January 29, 2018

# EMATHS - MATERIALS

#### The following four stories were created by EMATHS (Embracing Mathematics, Assessment & Technology in High Schools) through StoryCircles teacher participants. They were designed to support secondary mathematics teachers of Geometry and Algebra. Each story is aligned to the Common Core State Standards for Mathematics and the Standards for Mathematical Practices.Learn more about EMATHS

 Geometry Wonderful World of Area This activity has students approach the concept of area by measuring and cutting out shapes with given conditions. Students are given the areas of each of the following shapes: rectangle, rhombus, parallelogram, right triangle, scalene triangle, and square.

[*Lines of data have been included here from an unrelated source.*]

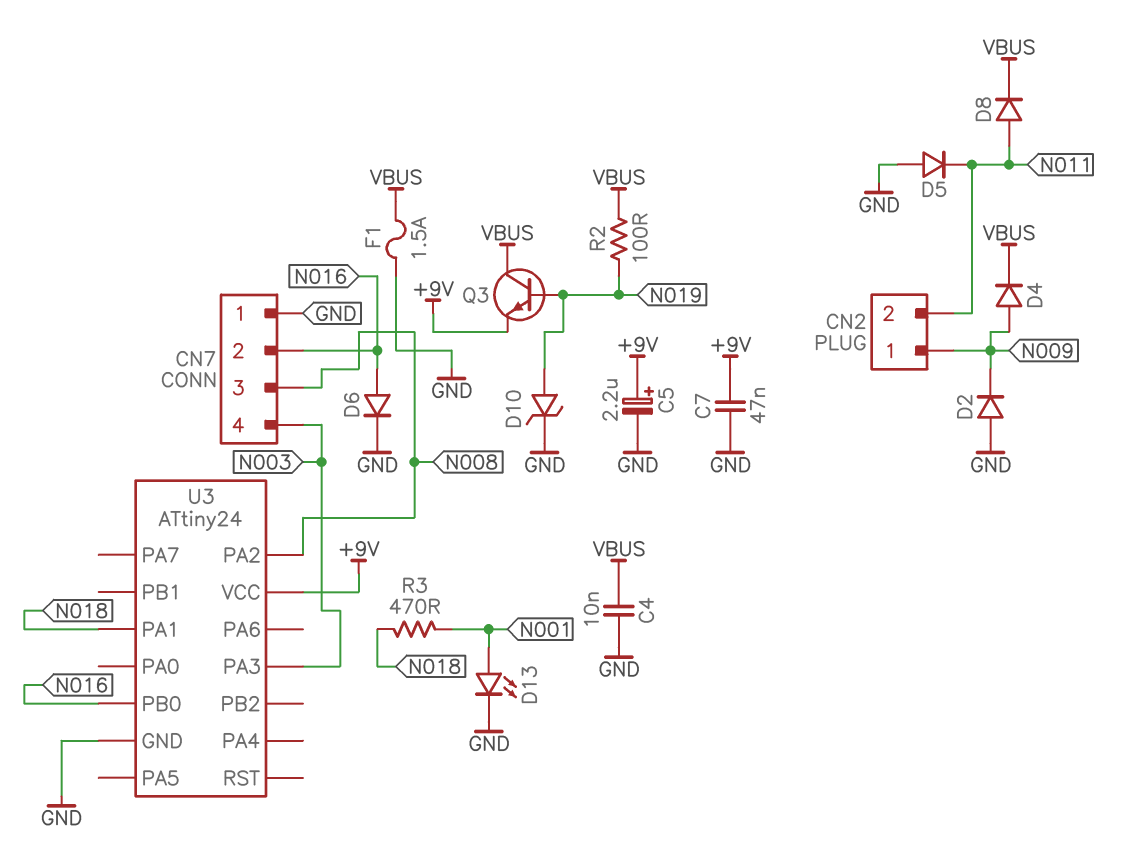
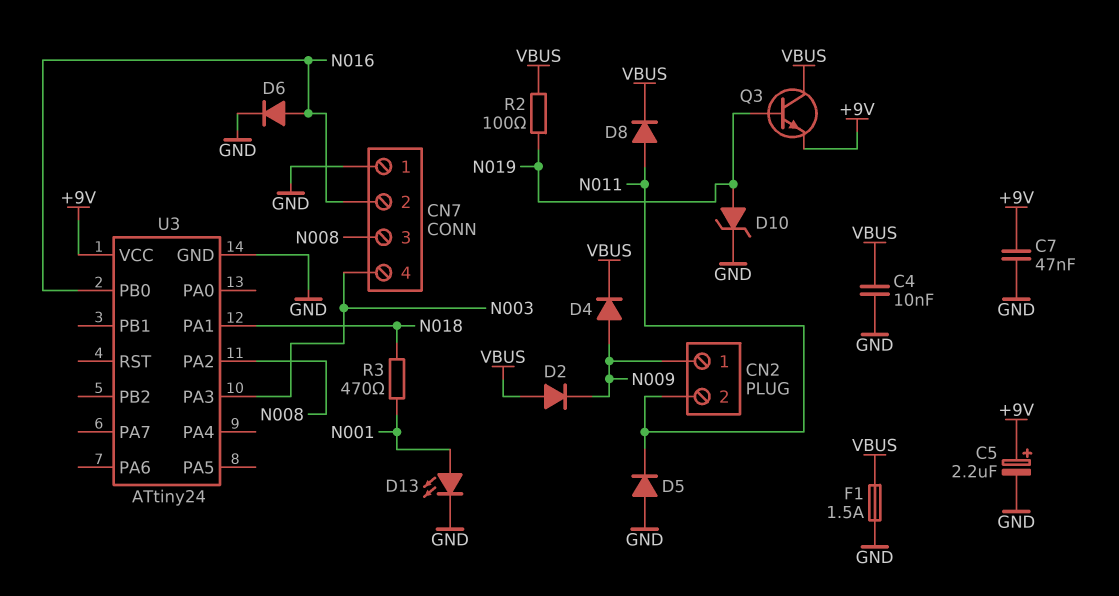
D2: diode (A GND, K N009) -> diode (A VBUS, K N009)

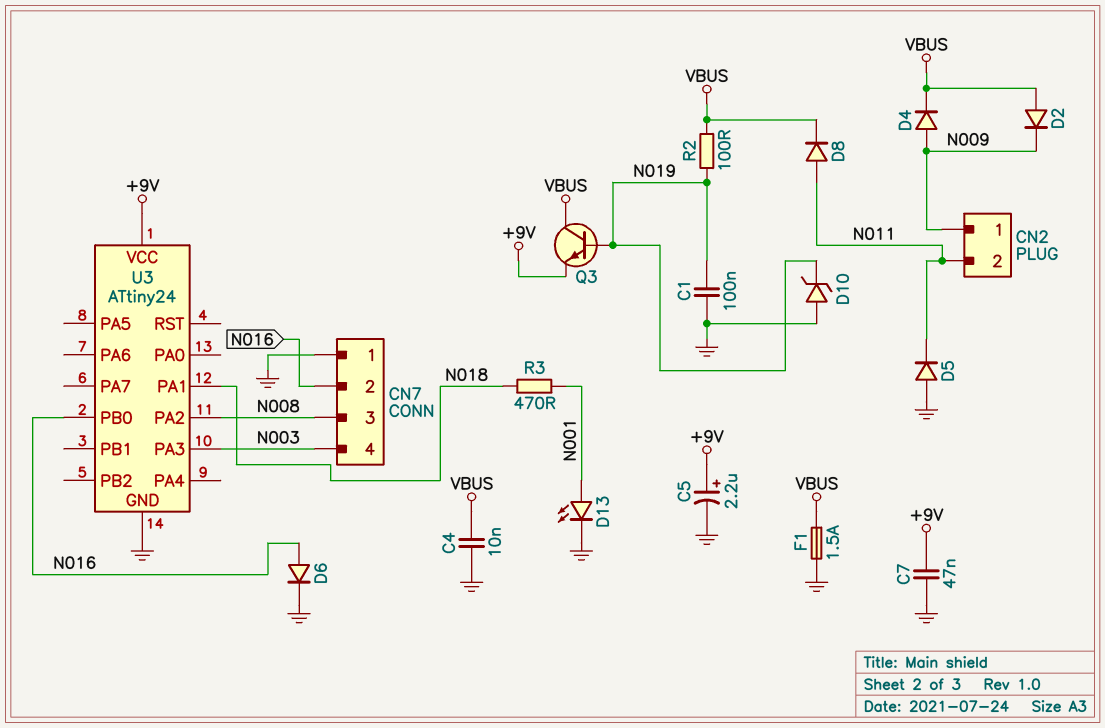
C1: none -> 100nF (GND, N019)
D10: zener (A N019, K GND) -> zener (A GND, K N019)

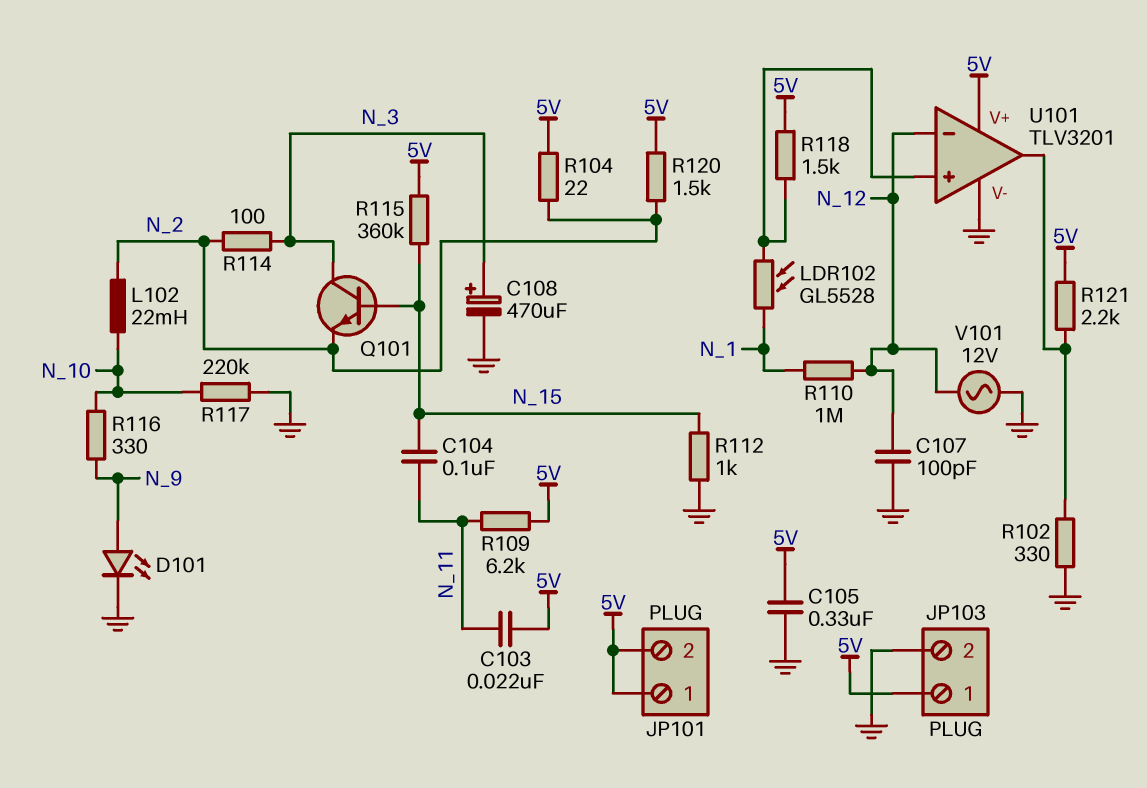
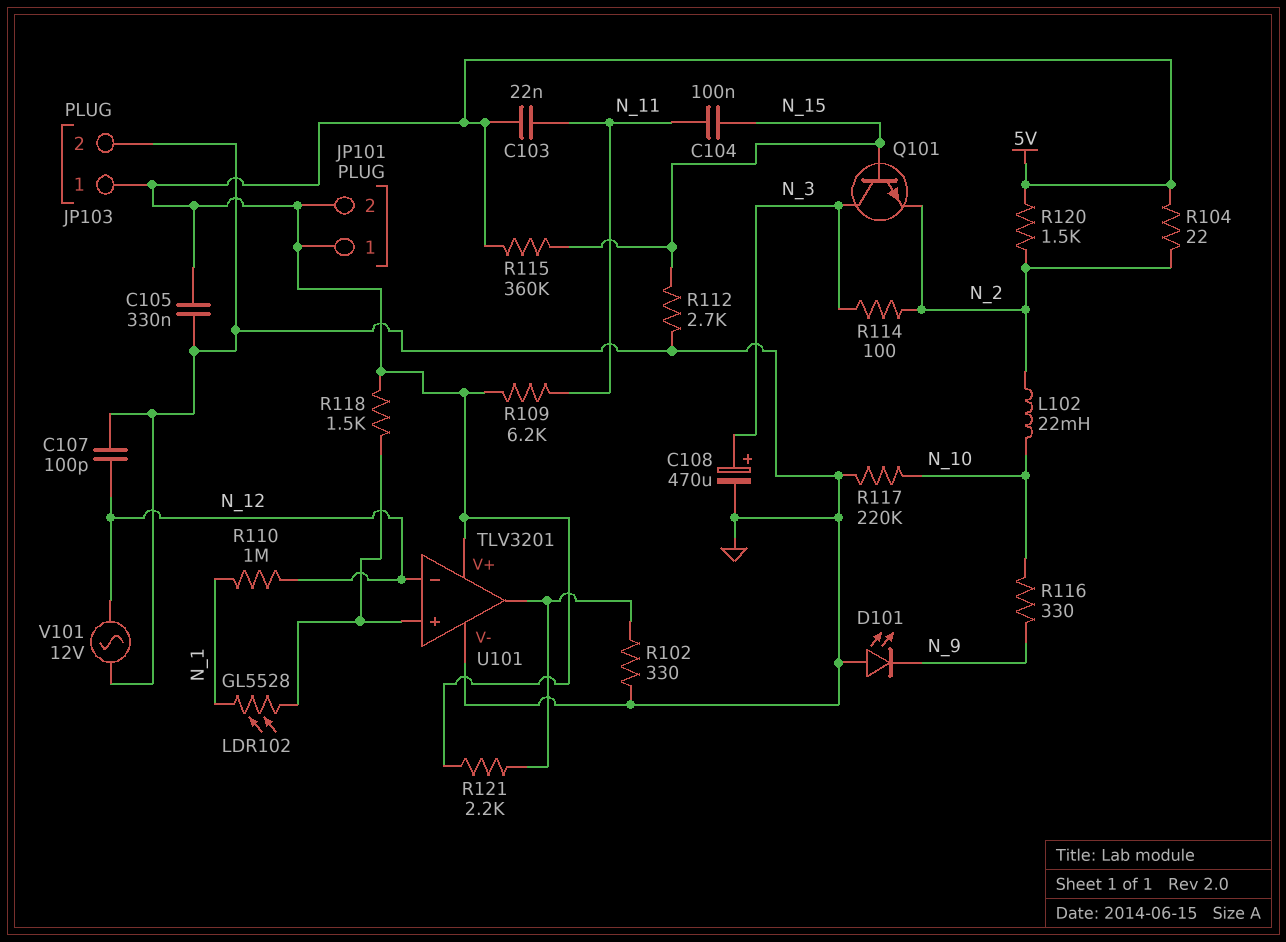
D101: LED (A N_9, K GND) -> LED (A GND, K N_9)
R112: 1k (GND, N_15) -> 2.7k (GND, N_15)

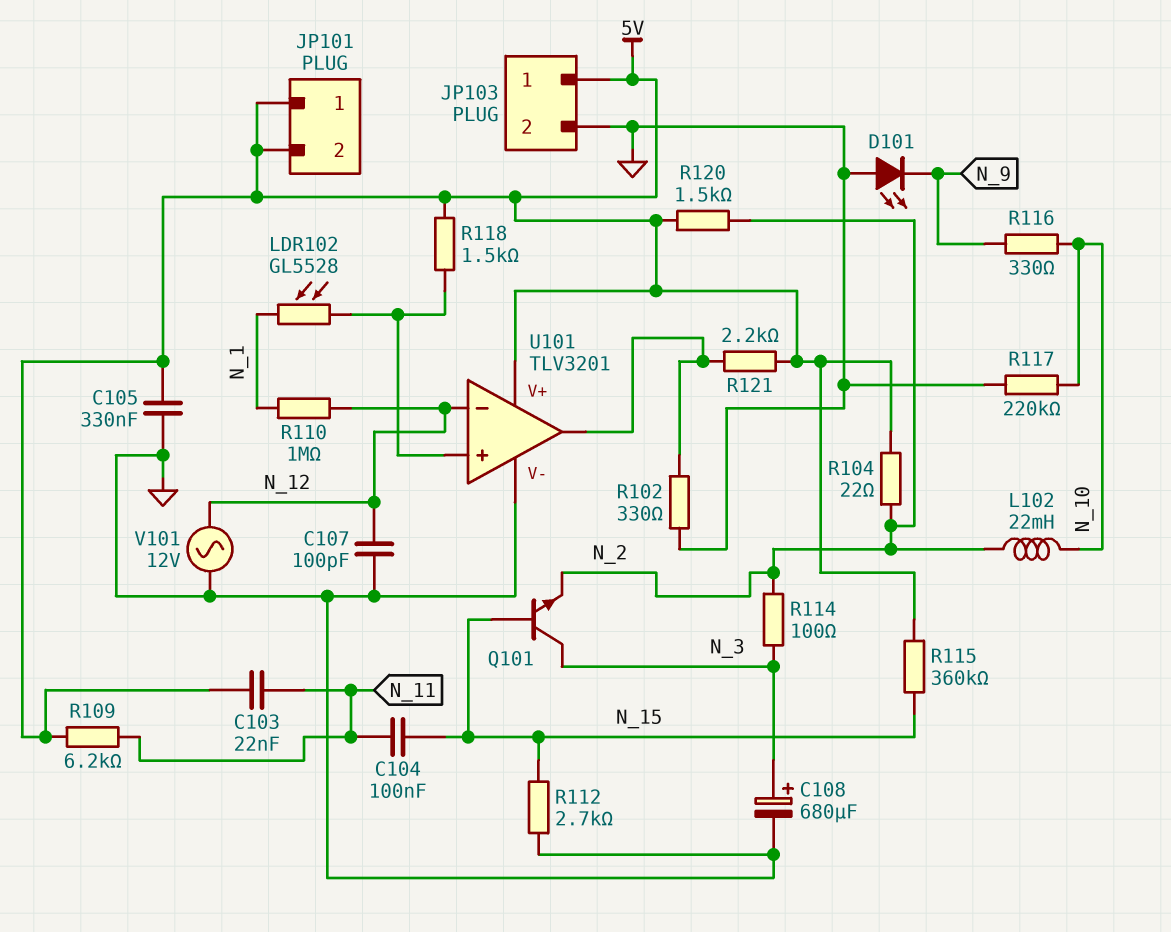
C108: 470uF (plus N_3, minus GND) -> 680uF (plus N_3, minus GND)

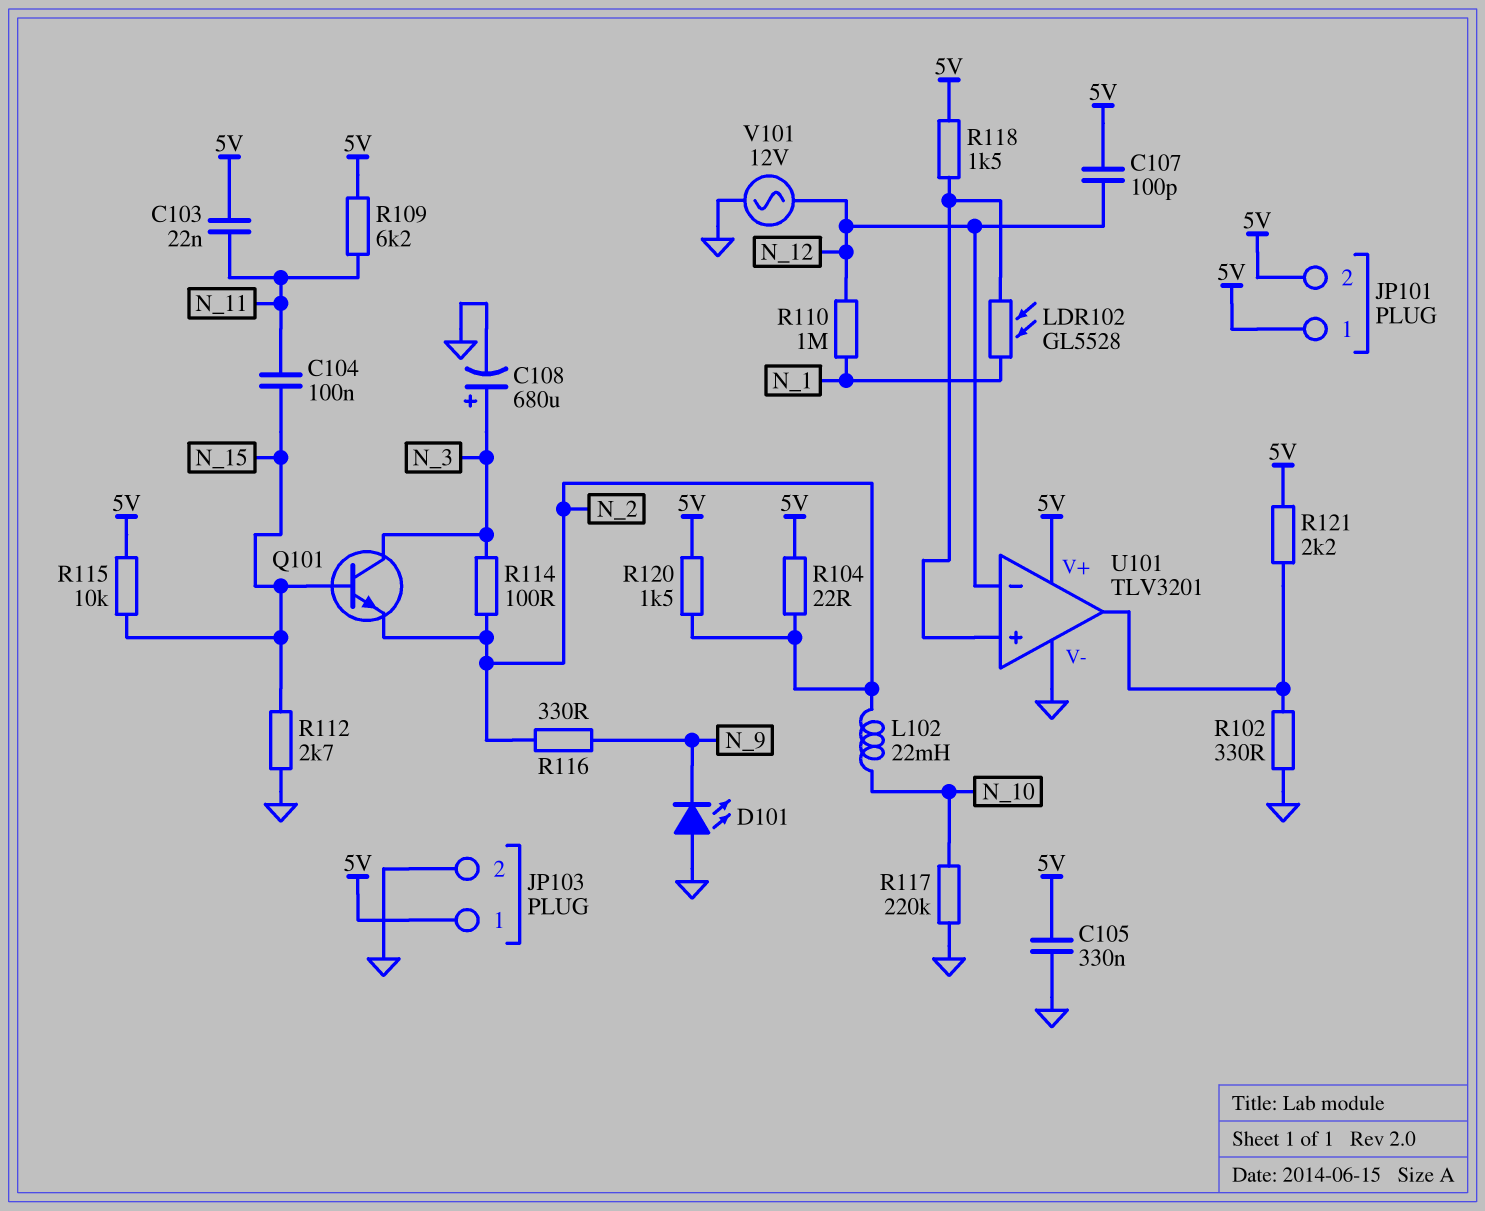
C107: 100pF (GND, N_12) -> 100pF (5V, N_12)
R115: 360k (5V, N_15) -> 10k (5V, N_15)
R116: 330 (N_9, N_10) -> 330 (N_2, N_9)

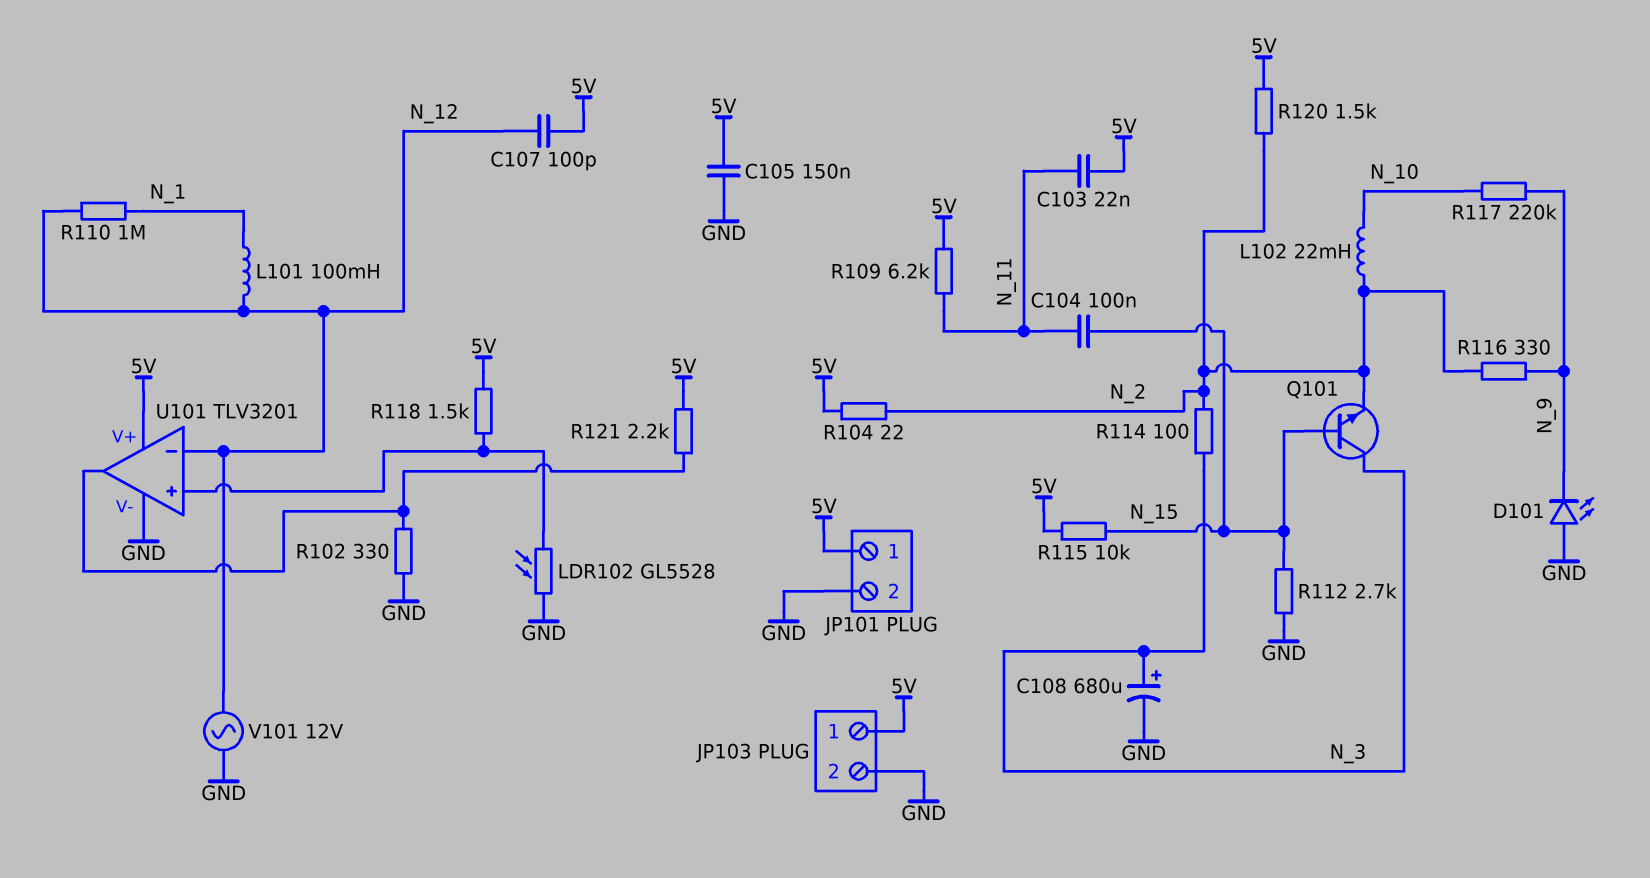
C105: 330nF (5V, GND) -> 150nF (5V, GND)
JP101 pin 2: 5V -> GND
L101: none -> 100mH (N_1, N_12)
LDR102: GL5528 (N_1, U101/in+) -> GL5528 (GND, U101/in+)
R117: 220k (GND, N_10) -> 220k (N_9, N_10)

Students use these conditions to construct their shape labeling the base and related height to justify that their shape matches the given area. This activity could be used in a unit on area or one on modeling using geometric figures. Construction of Altitudes This activity introduces students to the three altitudes of any triangle. Students discuss the definition of altitude, use patty paper to construct altitudes of a provided acute triangle, and discuss the altitudes of right and obtuse triangles. Students learn that no matter which altitude and related base the students’ use the area of the triangle remains the same. This activity could be used during a unit on triangles and their properties. Algebra Miles to your Destination This activity asks students to consider a family road trip with given information (e.g. distance from location, average speed). Students have to model this situation by writing linear functions in the form of f(x) = b + mx to find the solution. Students discuss the domain and range of their function in terms of the family road trip. This activity could be used in different portions of a unit on linear functions. Stopping Distance This activity has students use what they know about the tables, graphs and/or rules of a quadratic function to answer questions about a quadratic situation. Students explore writing an inverse function for the given quadratic function when it is presented in vertex form. This activity could be used as an introduction of the study of inverses for quadratic functions.